StreamAvatar: Streaming Diffusion Models for Real-Time Interactive Human Avatars (2512.22065v1)

Published 26 Dec 2025 in cs.CV, cs.AI, and cs.HC

Abstract: Real-time, streaming interactive avatars represent a critical yet challenging goal in digital human research. Although diffusion-based human avatar generation methods achieve remarkable success, their non-causal architecture and high computational costs make them unsuitable for streaming. Moreover, existing interactive approaches are typically limited to head-and-shoulder region, limiting their ability to produce gestures and body motions. To address these challenges, we propose a two-stage autoregressive adaptation and acceleration framework that applies autoregressive distillation and adversarial refinement to adapt a high-fidelity human video diffusion model for real-time, interactive streaming. To ensure long-term stability and consistency, we introduce three key components: a Reference Sink, a Reference-Anchored Positional Re-encoding (RAPR) strategy, and a Consistency-Aware Discriminator. Building on this framework, we develop a one-shot, interactive, human avatar model capable of generating both natural talking and listening behaviors with coherent gestures. Extensive experiments demonstrate that our method achieves state-of-the-art performance, surpassing existing approaches in generation quality, real-time efficiency, and interaction naturalness.

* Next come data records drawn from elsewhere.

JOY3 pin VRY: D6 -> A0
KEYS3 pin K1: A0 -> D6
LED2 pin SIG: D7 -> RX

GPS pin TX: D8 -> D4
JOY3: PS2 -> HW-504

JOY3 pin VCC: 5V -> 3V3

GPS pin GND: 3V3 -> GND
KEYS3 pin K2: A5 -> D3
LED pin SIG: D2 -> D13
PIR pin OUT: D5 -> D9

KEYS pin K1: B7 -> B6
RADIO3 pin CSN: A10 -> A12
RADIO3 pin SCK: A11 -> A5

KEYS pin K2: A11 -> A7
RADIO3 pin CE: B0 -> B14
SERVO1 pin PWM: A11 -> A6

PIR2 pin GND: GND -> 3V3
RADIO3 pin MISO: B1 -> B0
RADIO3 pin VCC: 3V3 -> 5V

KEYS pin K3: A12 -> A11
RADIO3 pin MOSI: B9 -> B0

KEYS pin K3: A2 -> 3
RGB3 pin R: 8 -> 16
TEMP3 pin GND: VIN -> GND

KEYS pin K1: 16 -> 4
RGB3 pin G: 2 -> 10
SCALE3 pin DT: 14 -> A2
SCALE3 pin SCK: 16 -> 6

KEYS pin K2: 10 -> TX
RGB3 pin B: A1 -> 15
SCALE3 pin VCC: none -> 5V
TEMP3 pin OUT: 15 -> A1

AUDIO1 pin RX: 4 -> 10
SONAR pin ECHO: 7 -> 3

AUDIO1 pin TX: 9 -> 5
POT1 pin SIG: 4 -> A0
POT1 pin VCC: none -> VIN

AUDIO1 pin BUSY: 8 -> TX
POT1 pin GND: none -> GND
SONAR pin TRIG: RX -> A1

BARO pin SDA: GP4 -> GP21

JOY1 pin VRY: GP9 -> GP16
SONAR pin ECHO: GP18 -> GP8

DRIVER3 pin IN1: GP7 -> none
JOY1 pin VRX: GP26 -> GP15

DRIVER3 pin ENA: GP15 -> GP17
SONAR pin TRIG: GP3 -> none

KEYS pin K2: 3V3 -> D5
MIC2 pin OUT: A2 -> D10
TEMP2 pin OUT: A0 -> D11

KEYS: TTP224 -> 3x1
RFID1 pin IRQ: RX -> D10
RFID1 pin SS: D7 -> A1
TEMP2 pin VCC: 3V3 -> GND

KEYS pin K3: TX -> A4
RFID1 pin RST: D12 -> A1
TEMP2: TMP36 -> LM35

Project page: https://streamavatar.github.io .

Summary

The paper introduces a two-stage autoregressive distillation framework that transforms high-fidelity bidirectional diffusion models into low-latency, streaming generators for interactive human avatars.
It employs innovative mechanisms like Reference Sink and RAPR to ensure long-term stability and identity preservation in full-body video synthesis.
The system integrates audio-conditioned attention and adversarial refinement, achieving state-of-the-art performance in realistic lip-sync, fluid gestures, and responsive interactions.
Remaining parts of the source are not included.